As the news spread, crowds gathered outside the gates of the White House in Washington DC, singing the national anthem and cheering.
President Obama is to make a highly unusual Sunday night live statement to announce the news, around 11.30pm eastern time.
The news comes eight years to the day that President George Bush declared "Mission accomplished" in Iraq. As president, Bush declared he wanted bin Laden "dead or alive" – but it is now the unlikely figure of Barack Obama who announces the final triumph as the US commander in chief.
This is a turning point in the global "war on terrorism" that has been waged since 9/11 – and the news will reverberate around the world.
The news comes as an unparalleled boost for US foreign policy, the key aim of which since 2001 has been the disarming and dismemberment of al-Qaida, and coincidentally probably insures the re-election of Obama in the 2012 presidential contest.
As a candidate, during the 2008 election campaign Obama repeatedly vowed: "We will kill Osama bin Laden." And so it proved.
The Obama statement was originally scheduled for 10.30pm, but the need to inform US congressional leaders caused the delay.
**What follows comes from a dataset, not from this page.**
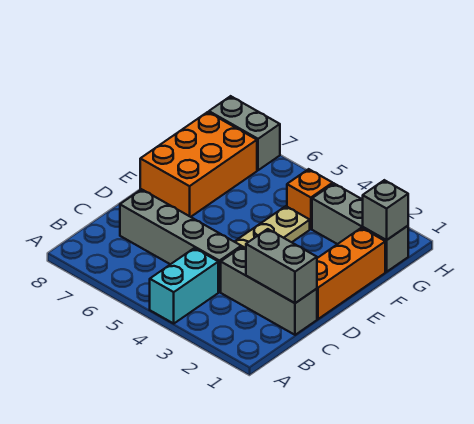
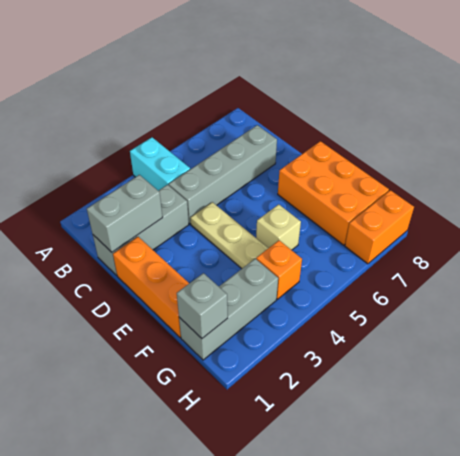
none -> tan brick F5 level 1
grey brick H7:H8 level 1 -> orange brick H7:H8 level 1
In the Pakistani capital, Islamabad, one western diplomat described the news as a "game changer" – not just for al Qaida, but also for US foreign policy in Pakistan and Afghanistan, a region embroiled in turmoil and violence since 2001.
"I'm overjoyed," said the diplomat. "But what this exactly means is really not clear."
Some analysts fear bin Laden's death could spark a precipitous US withdrawal from the region, with the war against the Taliban in Afghanistan still unresolved.
It will likely also reconfigure relations with Pakistan, where the CIA is engaged in an controversial assassination campaign against senior al Qaida figures using Predator and Reaper drones.